1. De benaming Fort Werk IV is gemeengoed geworden, maar strikt formeel genomen niet juist. Het gaat hier niet om een fort, doch een ‘werk’, waarschijnlijk een verkorte term voor ‘verdedigingswerk’. Door ons geraadpleegde zeer deskundigen konden geen definitie geven van beide begrippen of van het verschil daartussen. Mogelijk moeten de aan verdedigingswerken toegekende verschillende benamingen aan toeval of willekeur worden toegeschreven, zoals de keuze van de term die de ontwerpende genieofficier aan zijn geesteskind toekende.
2. Zie voor een uitvoerige schets van deze stelling en haar (voor)geschiedenis: H.J. van Welsen, ‘De Nieuwe Hollandse Waterlinie in Bussum: Fort Werk IV’, Contactblad Historische Kring Bussum, jaargang 20 nr. 2 (september 2004), pag. 4-24.
3. Polygonaal = veelhoekig.
4. De van de vijand afgekeerde achterzijde van een verdedigingswerk.
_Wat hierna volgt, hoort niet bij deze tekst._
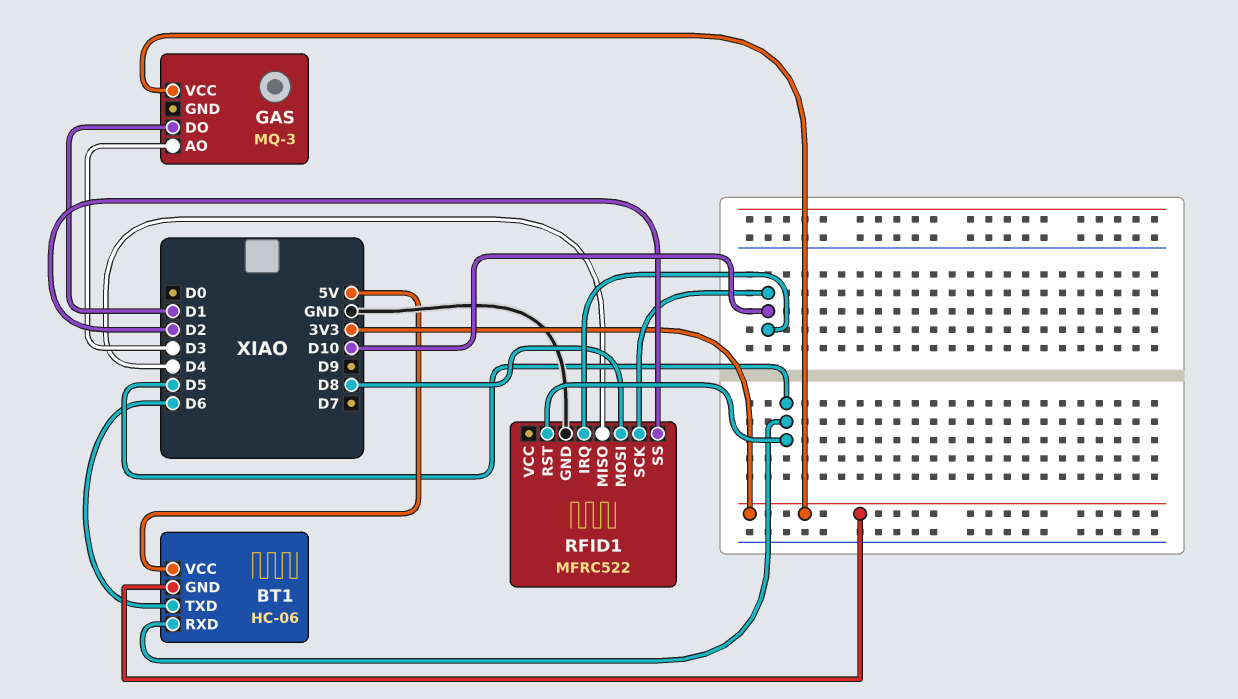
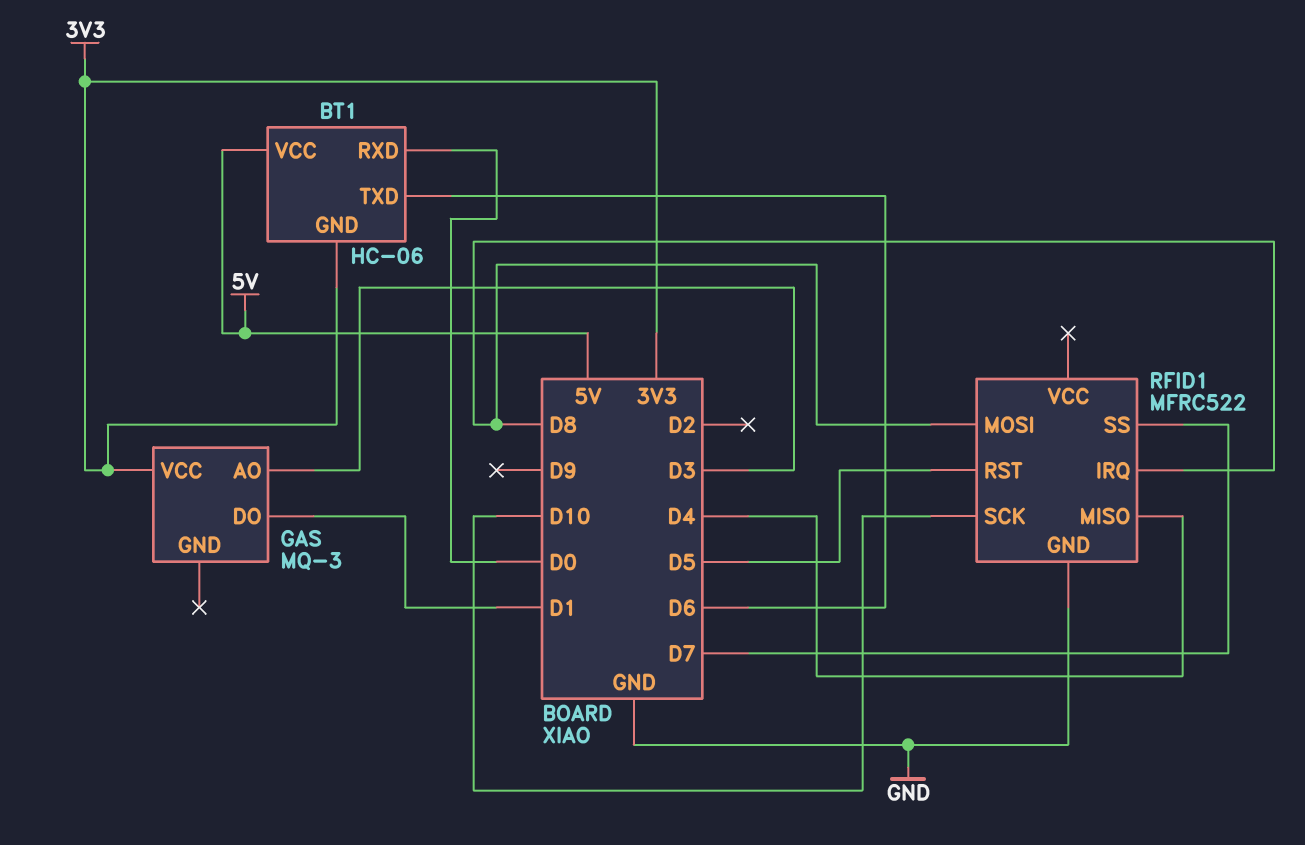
BT1 pin RXD: D5 -> D0
RFID1 pin IRQ: D10 -> D8
RFID1 pin SS: D2 -> D7

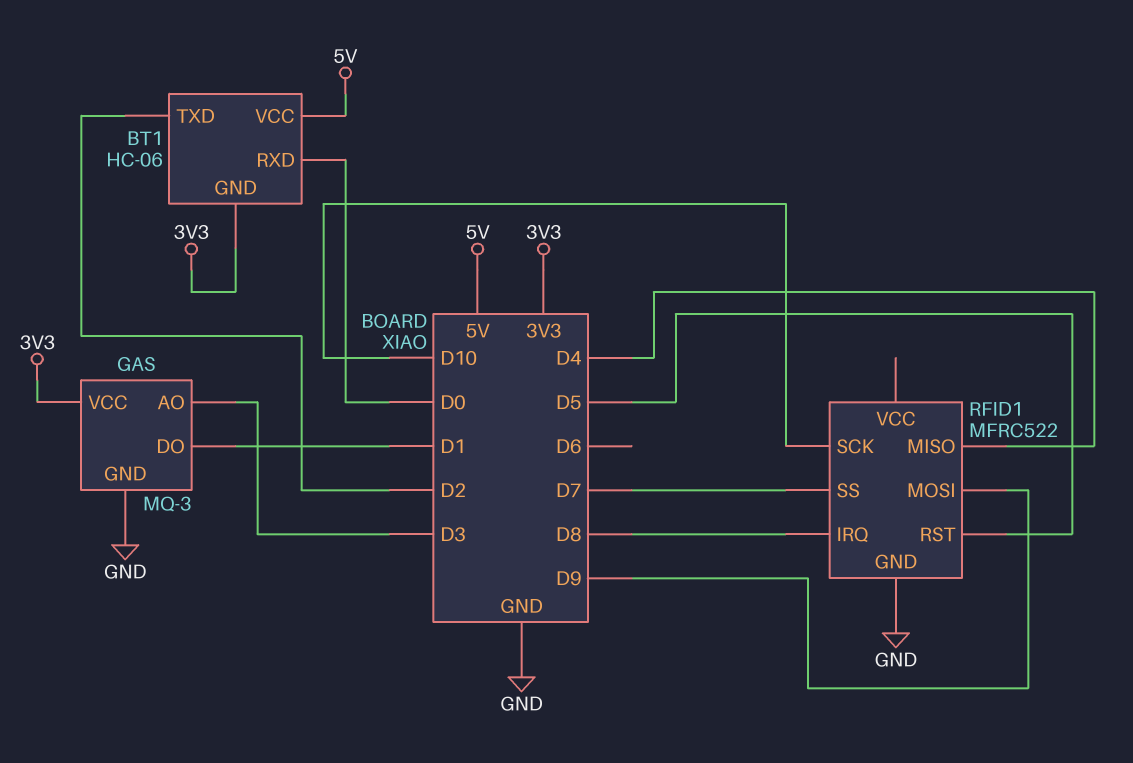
BT1 pin TXD: D6 -> D2
GAS pin GND: none -> GND
RFID1 pin MOSI: D8 -> D9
Voor een gedetailleerde beschrijving van het fort verwijzen wij naar het in noot 2 vermelde artikel: Contactblad Historische Kring Bussum, jaargang 20 nr. 2 (september 2004), pag. 4-24.
5. Bij schrijven aan de minister van Oorlog dd. 25 juli 1923 en 20 oktober 1925. De Nieuwe Hollandse Waterlinie was in 1922 opgegaan in een nieuwe verdedigingspositie, de Vesting Holland.
6. M.J.M. Heyne, ‘Fort Werk IV, verdedigingswerk in ruste’, Contactblad Historische Kring Bussum, jaargang 20 nr. 2 (september 2004), pag. 52-58.
7. M.J.M. Heyne, ‘Paardensport in Bussum’, Contactblad Historische Kring Bussum, jaargang 17, nr. 1 (mei 2001), pag. 18-22.
8. M.J.M. Heyne, ‘Hoe is het toch met Werk IV?’, Contactblad Historische Kring Bussum, jaargang 13, nr. 1 (mei 1997), pag. 15-18.
9. zie noot 6.

Jaap van Welsen houdt zich sinds zijn pensionering bezig met militaire historie, in het bijzonder met de vestingbouw. Hij is bibliothecaris en was secretaris van de Stichting Menno van Coehoorn. Hij is een van de oprichters en was de eerste secretaris van de Stichting tot Beheer van Werk IV te Bussum. Hij heeft diverse publicaties op zijn naam staan over verschillende militair-historische en verwante onderwerpen.